*WHAT NEEDS TO BE DONE*. When you restate the data, keep every word as it is and drop the images.

*** TASK DATA ***

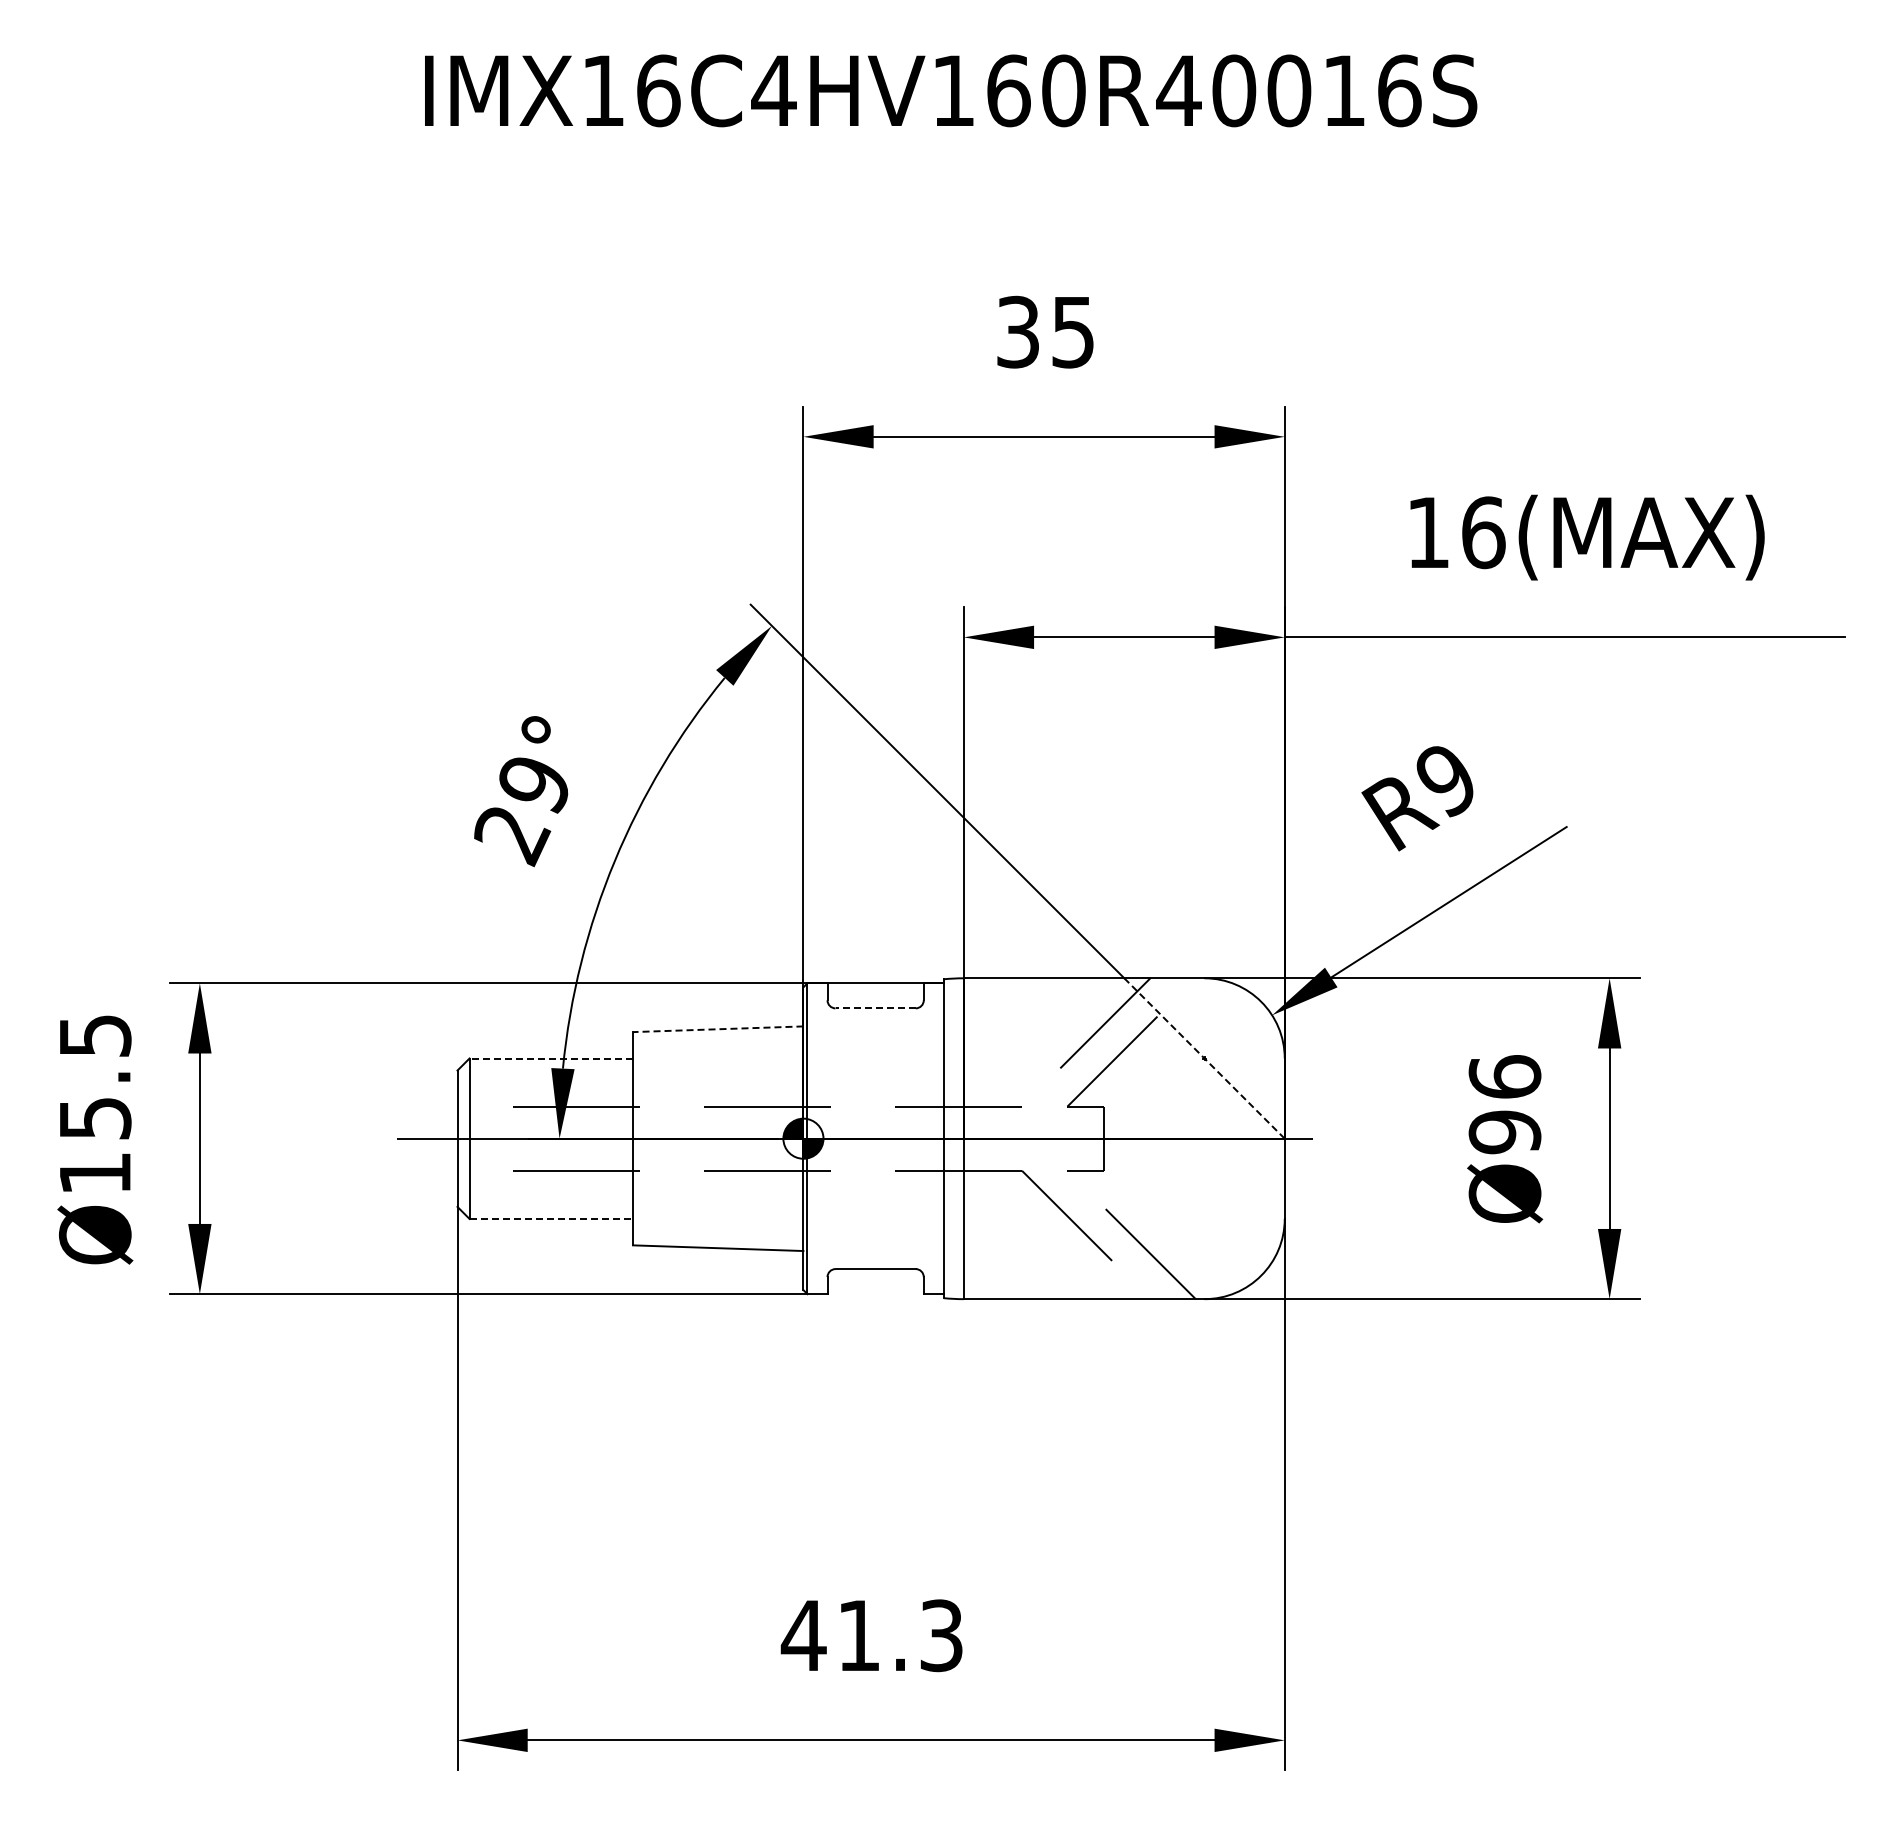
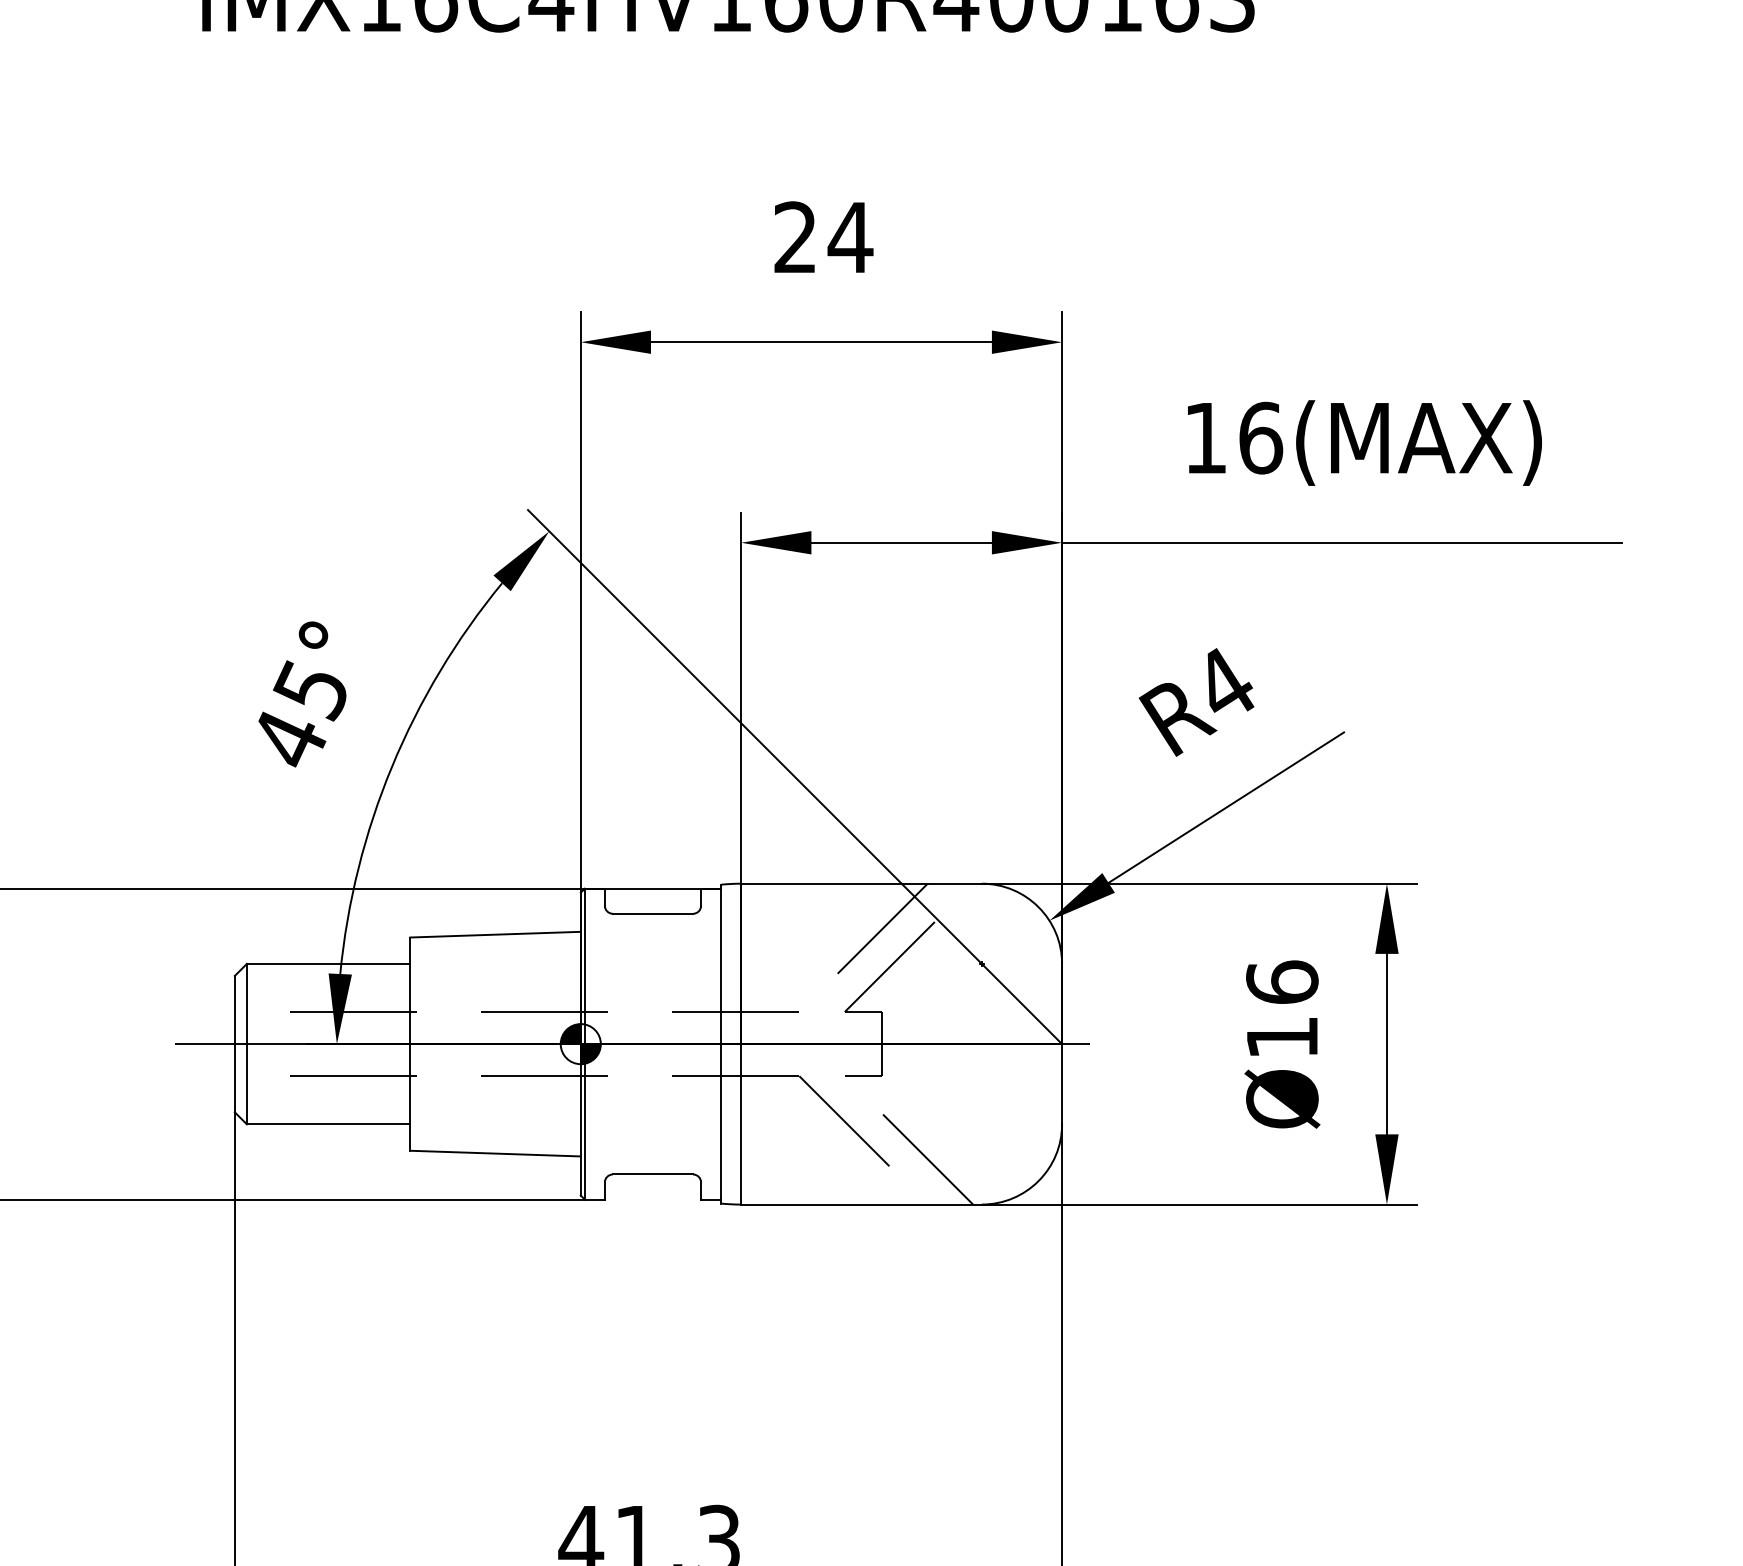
text: (1046, 332) -> (823, 237), 35 -> 24
text: (1446, 779) -> (1223, 684), R9 -> R4
text: (521, 810) -> (298, 715), 29° -> 45°
line: (875, 1008) -> (652, 913), dashed -> solid
line: (717, 1029) -> (494, 934), dashed -> solid
line: (551, 1058) -> (328, 963), dashed -> solid
line: (1204, 1058) -> (981, 963), dashed -> solid
text: (1504, 1132) -> (1281, 1037), Ø96 -> Ø16
line: (551, 1218) -> (328, 1123), dashed -> solid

*** End of TASK DATA ***

*SOLUTION FOR THIS EXERCISE*.
text: (1046, 332) -> (823, 237), 35 -> 24
text: (1446, 779) -> (1223, 684), R9 -> R4
text: (521, 810) -> (298, 715), 29° -> 45°
line: (875, 1008) -> (652, 913), dashed -> solid
line: (717, 1029) -> (494, 934), dashed -> solid
line: (551, 1058) -> (328, 963), dashed -> solid
line: (1204, 1058) -> (981, 963), dashed -> solid
text: (1504, 1132) -> (1281, 1037), Ø96 -> Ø16
line: (551, 1218) -> (328, 1123), dashed -> solid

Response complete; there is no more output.